Cleveland Cavaliers guard J.R. Smith is in the right to feel targeted by the NBA league office for simply having a tattoo.
Cleveland Cavaliers guard J.R. Smith hasn’t been the most model citizen; he has quite the history, as our own Quenton Albertie detailed: from untying opponents’ shoes during free throws, to his infamous NBA Finals Game 1 blunder, and so on. Nonetheless, Smith has been better in Cleveland for the most part, and LeBron James probably gets the lion’s share of credit for that. The still current Cavalier, Smith, is being targeted unnecessarily by the NBA league office for a recent tattoo now on his leg, per Bleacher Report’s Kyle Newport.
Bleacher Report’s Master Tesfatsion displayed how Smith took exception to the news that he’d be fined every game he didn’t cover his new “Supreme” leg tattoo.
It was then further confirmed by The Athletic’s Shams Charania that the Cavalier guard “would be fined per game,” for the said tattoo (h/t Heavy.com’s Jeff Smith).
This seems ridiculous to me.
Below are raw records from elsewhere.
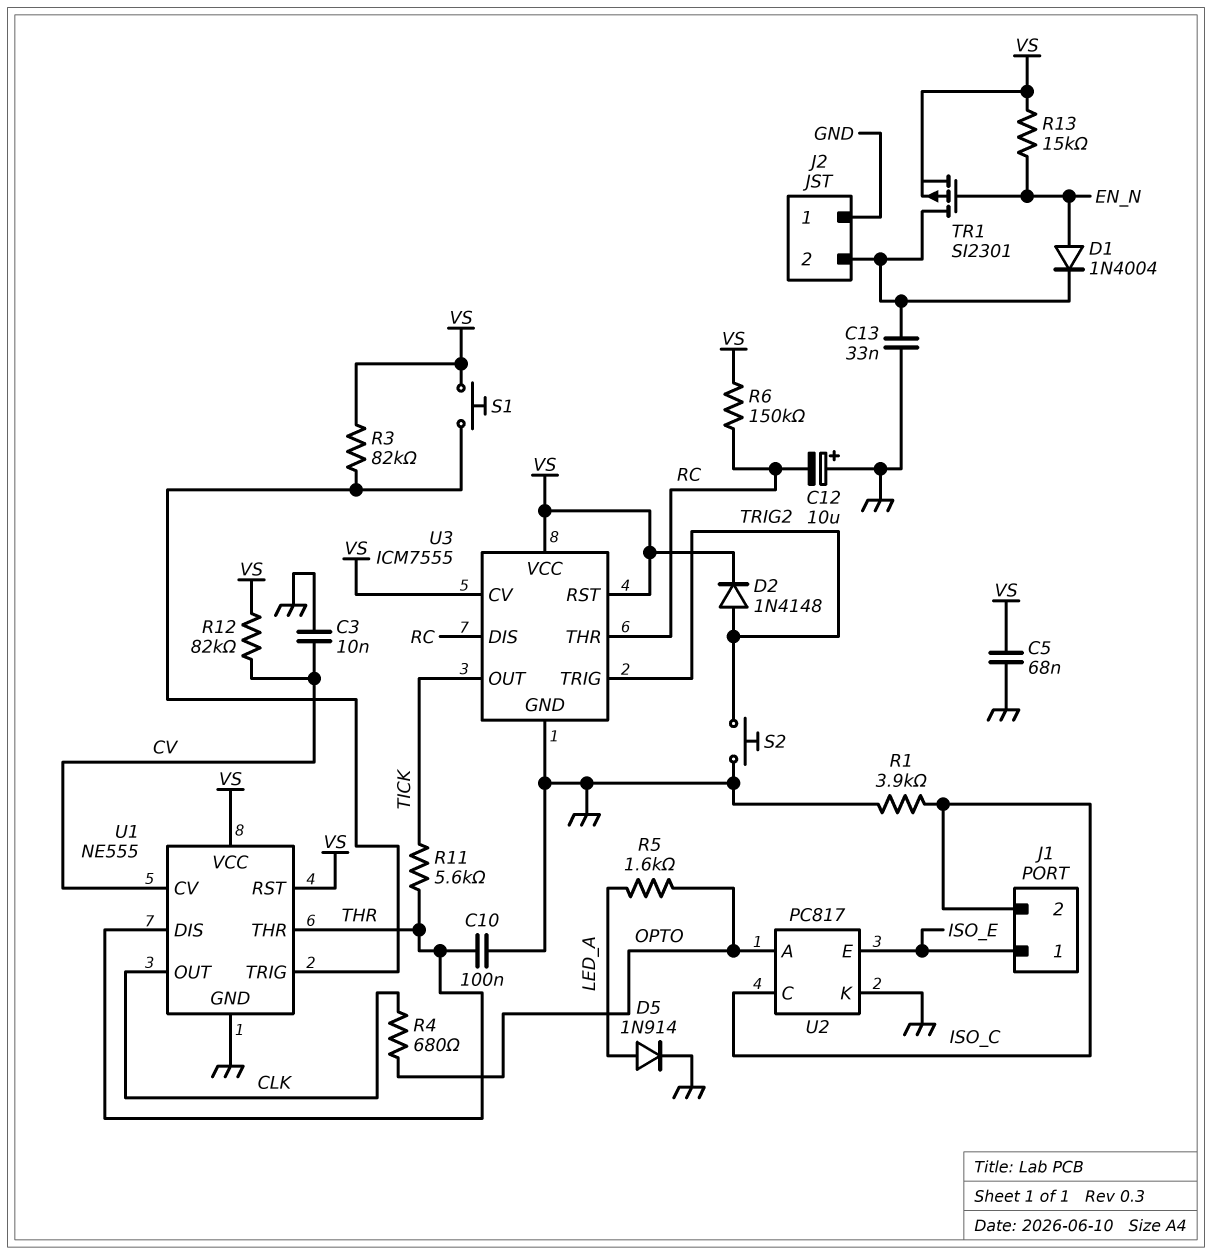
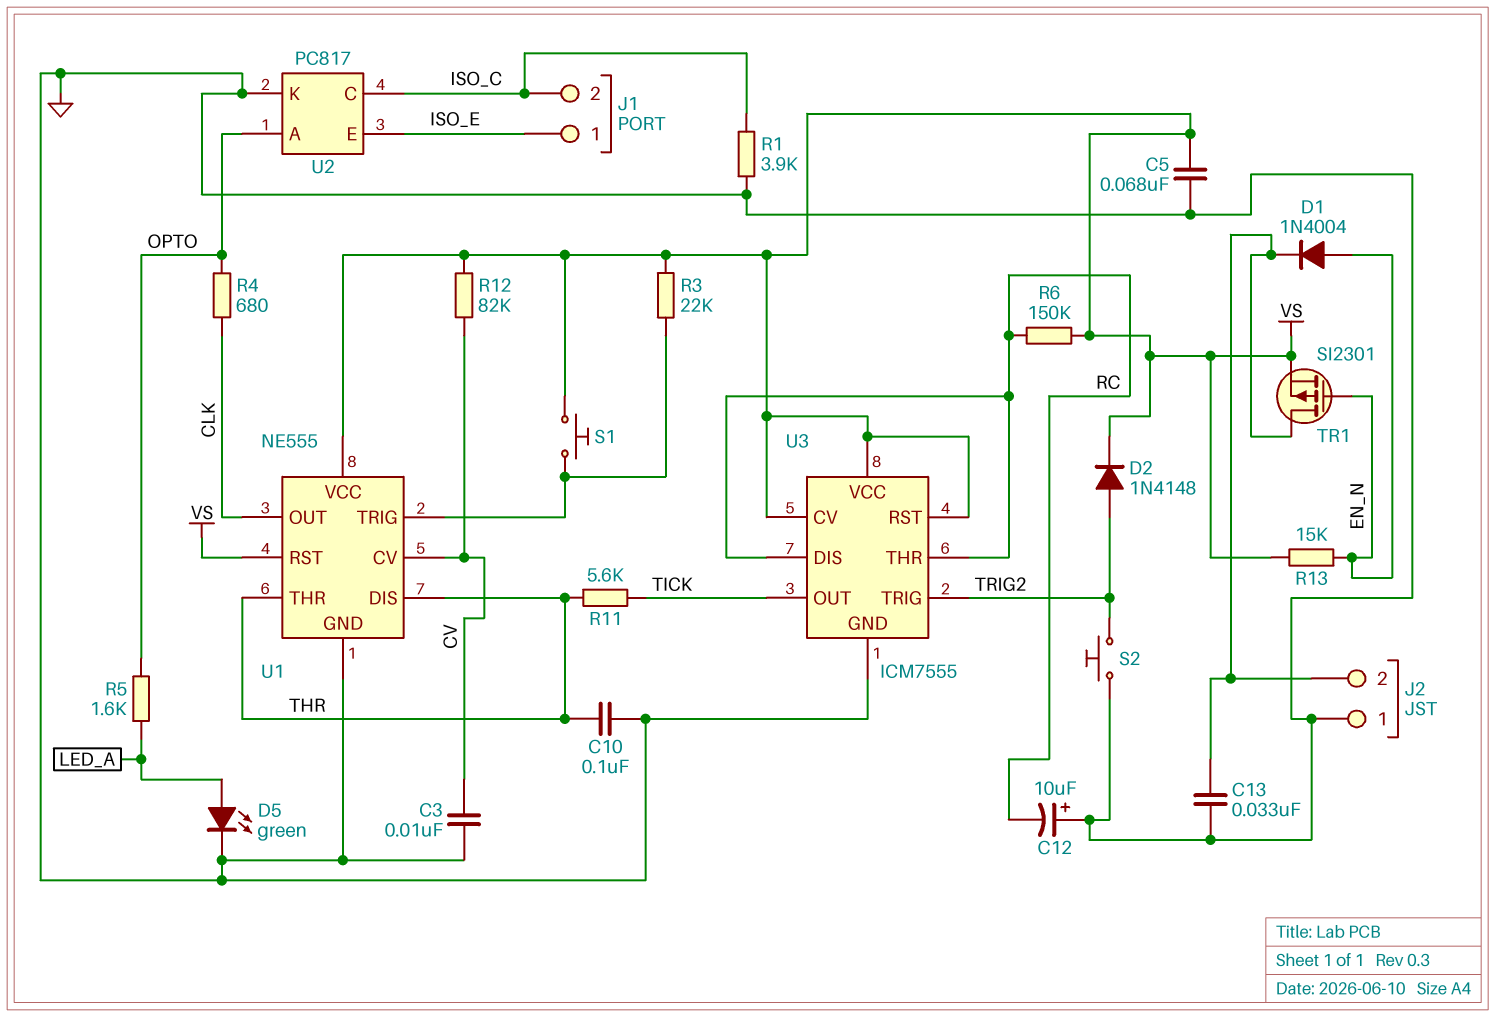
D5: diode 1N914 (A LED_A, K GND) -> LED green (A LED_A, K GND)
R3: 82k (U1/TRIG, VS) -> 22k (U1/TRIG, VS)

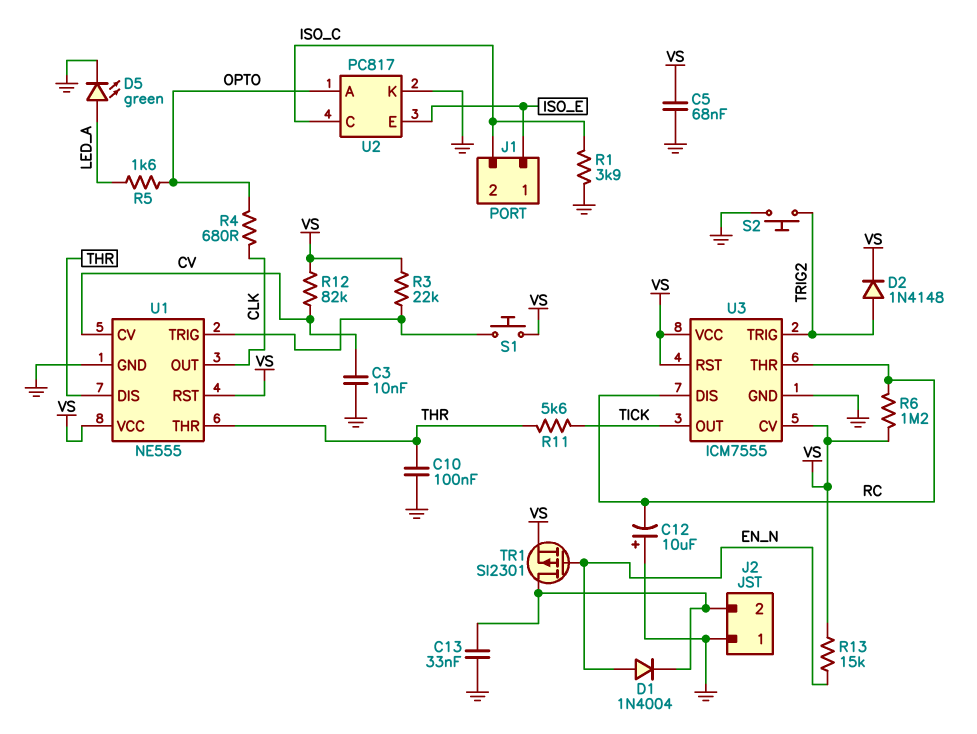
R6: 150k (RC, VS) -> 1.2M (RC, VS)

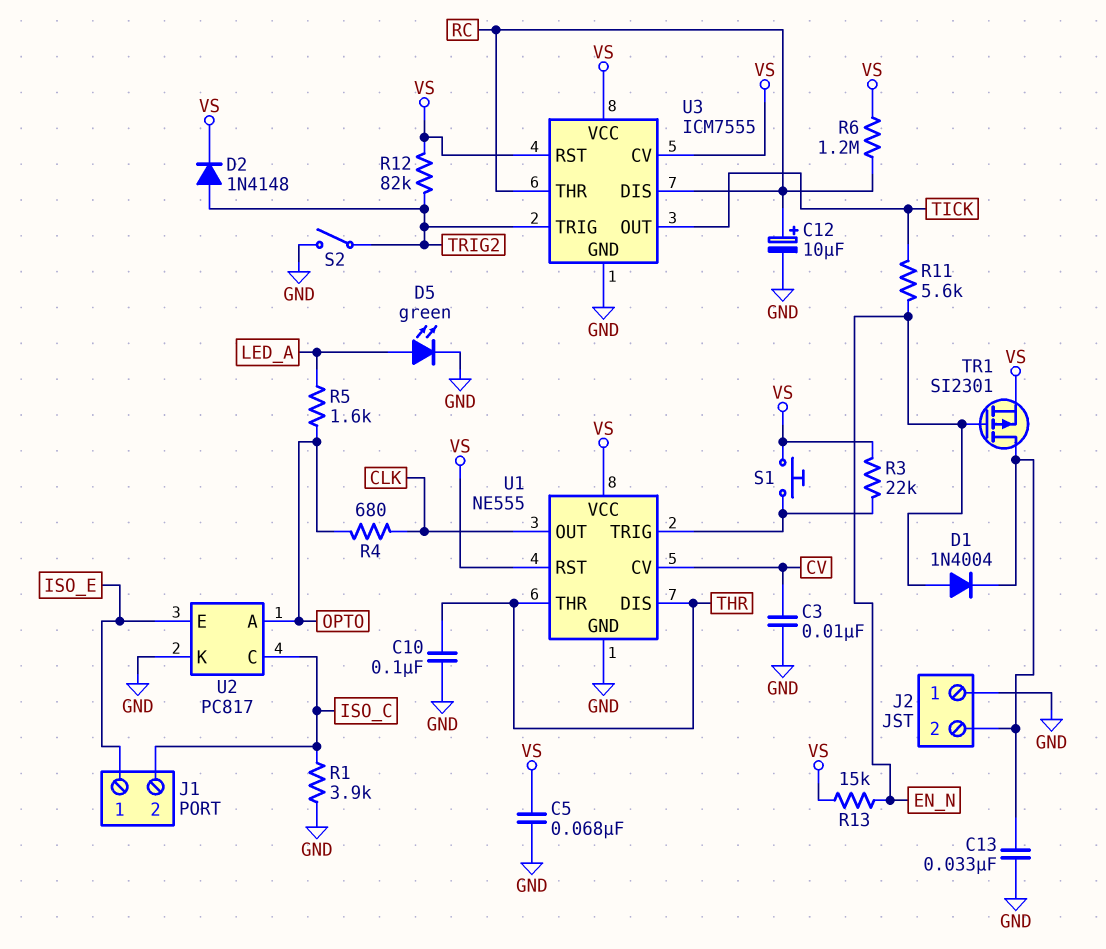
C12: 10uF (plus GND, minus RC) -> 10uF (plus RC, minus GND)
R11: 5.6k (THR, TICK) -> 5.6k (EN_N, TICK)
R12: 82k (CV, VS) -> 82k (TRIG2, VS)
S2: button (GND, TRIG2) -> switch (GND, TRIG2)

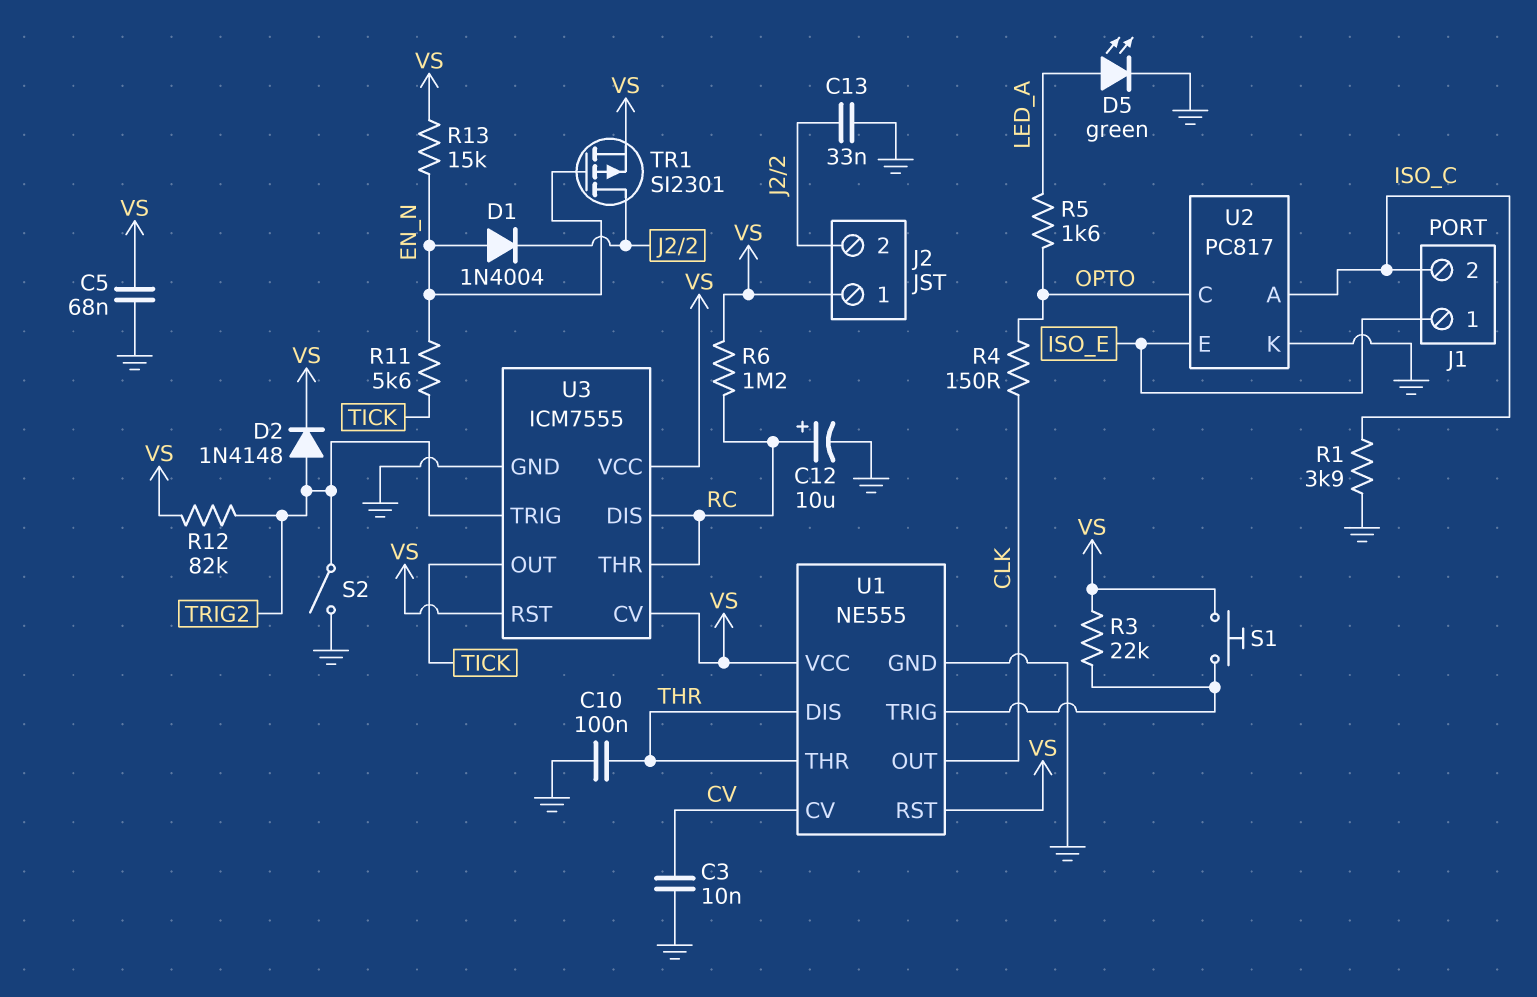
J2 pin 1: GND -> VS
R4: 680 (CLK, OPTO) -> 150 (CLK, OPTO)
U2 pin A: OPTO -> ISO_C
U2 pin C: ISO_C -> OPTO

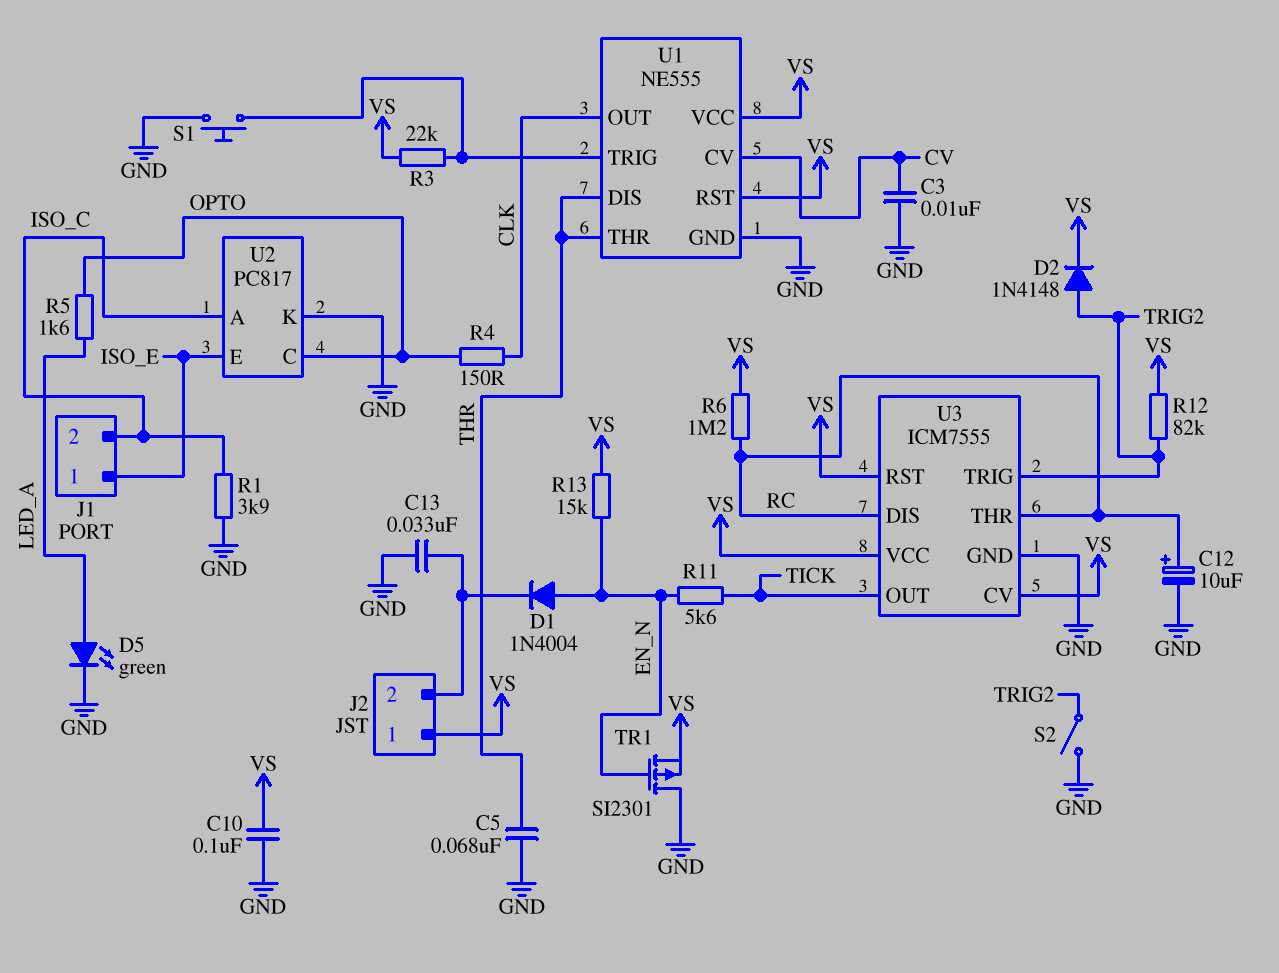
C5: 68nF (GND, VS) -> 68nF (GND, THR)
C10: 100nF (GND, THR) -> 100nF (GND, VS)
S1: button (U1/TRIG, VS) -> button (GND, U1/TRIG)
TR1: PMOS SI2301 (G EN_N, D J2/2, S VS) -> PMOS SI2301 (G EN_N, D GND, S VS)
The NBA does have an apparel agreement with Nike, yes, but Smith would get fined every single game he doesn’t cover up something that says the world “Supreme” on it? That’s reaching, NBA officials. Come on, now.
After all, the NBA is a global league now for a reason; it’s about players expressing themselves more than other major sports. The NFL, MLB and NHL are much less predicated on individuality, whereas the NBA (thanks in large part to Larry Bird, Magic Johnson and Michael Jordan) is predicated on players expressing themselves.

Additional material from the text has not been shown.